徳兵衛さん
 
 
Googleのストリートビューで過去画像が見られるのを知って、家の近所をタイムトリップ。ぶらぶらと散歩していて。
鼻の奥がツンとするくらい懐かしい―なのにすっかり忘れていた―そして今はもうない場所を見つけてしまった。


私鉄の各駅しか停まらない駅の改札を出て、裏道へ曲がってすぐのところにあったお蕎麦屋さん。普通の民家の玄関の脇に、テーブルとベンチ、陽射し除けのパラソルがでている。席はそれだけ。お品書きは「もりそば」と「天ぷら付きもりそば」のみ。飲み物なし。



ここの天ぷらは何度か食べていた。
15,6年前だからまだ実家に戻る前。父がよく買いに行っていた。
安くて旨い、と言って。ほんとに買ってきた天ぷらなのに、からりとしていてとても美味しかった。
それが徳兵衛という蕎麦屋の天ぷらで、その店はMという蕎麦屋の主人が引退して趣味で始めた店ということだった。父は蕎麦は食べにはいかないようだった。「あすこはすごい待たすんだよ」と言って。


待つのも道理だった。
だって、こんにちはと声かけてお蕎麦お願いしますと言ってから、ご主人が石臼でソバを挽くのだから。

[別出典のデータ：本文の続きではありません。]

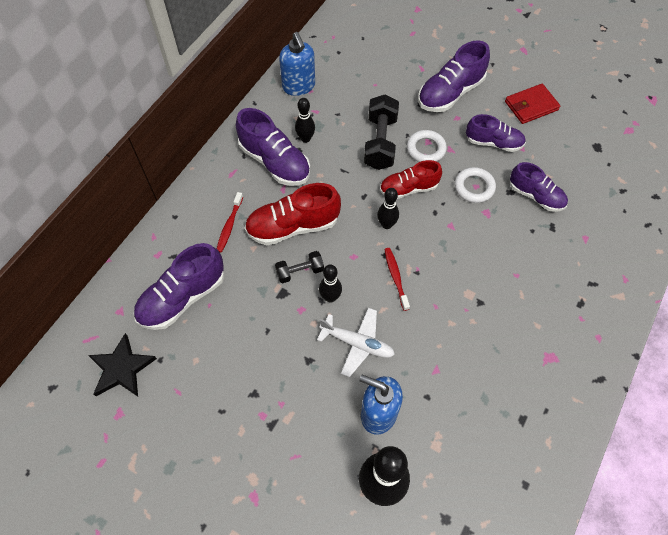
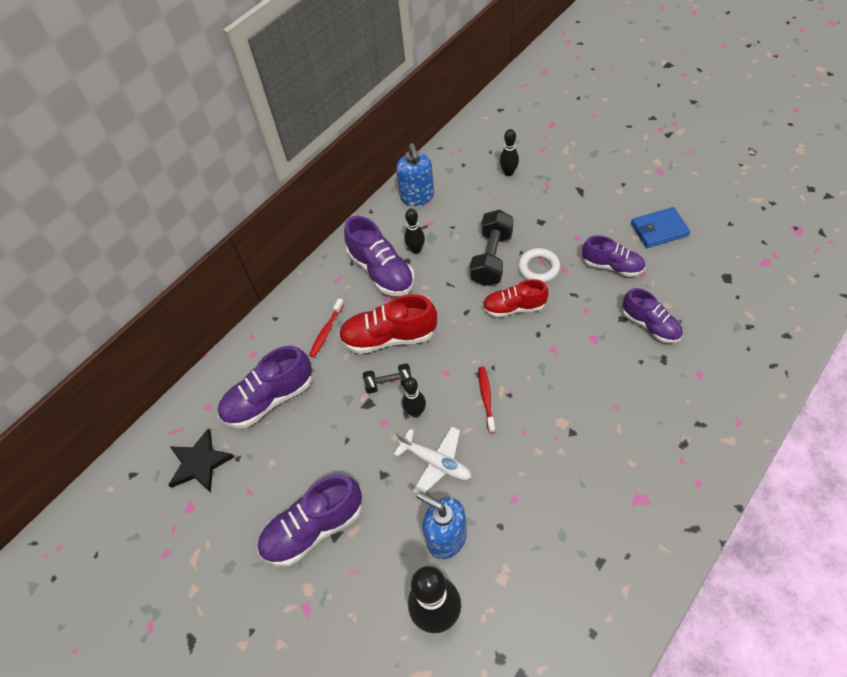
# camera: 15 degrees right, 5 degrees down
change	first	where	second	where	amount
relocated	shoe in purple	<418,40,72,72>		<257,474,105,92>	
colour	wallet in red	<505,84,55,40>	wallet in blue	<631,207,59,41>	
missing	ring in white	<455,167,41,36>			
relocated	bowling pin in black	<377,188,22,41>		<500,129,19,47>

そのころ月に一度は実家に顔を出していて、その日、駅から実家に向かうタイミングでお蕎麦食べたかったんだと思う。ふと思い出して、裏道を曲がった。
暖簾は下がっているし、「手打ちそば」の看板も出てるし、ここだよね?と思いつつ入り口が、あるのか、ないのか?その時はまさか玄関脇のベンチが客席とは思わず、覗き込んでたら奥さんが出てきて「召し上がりますか?」と声かけられて「お願いします」と。

天ぷらつきでもりそばを頼んだ。
天ぷら、何種類あったろう。10種以上あったと思う。揚げたての野菜天に、挽きたて打ちたての蕎麦。
「長くお待たせしました」と言ってお蕎麦を持ってきてくれたご主人と、「天ぷら食べきれなかったらお持ち帰りできますからおっしゃってくださいね」ってお茶を足してくれる奥さんと。

普通の民家の玄関先で、すごいおもてなしを受けてる感覚のギャップ。なに、これ、日本昔話の世界みたい~でもお蕎麦美味しい~とふつふつと笑いがこみあげてしまったんだよねぇ。

山盛りの野菜天つきもりそば(お蕎麦もたっぷり)が、1000円でおつりもらった気がする。
趣味でやってる手打ち蕎麦屋なんて、気難しくて蘊蓄に煩そうな気がしちゃうけど、徳兵衛さんのご主人と奥さんは、ここはお伽話の蕎麦屋ですか~~?って思うようなおふたりだった。お蕎麦おいしゅうございました。天ぷらおいしゅうございました。ほんとにほんとにご馳走様でした。ってそんな感じだった。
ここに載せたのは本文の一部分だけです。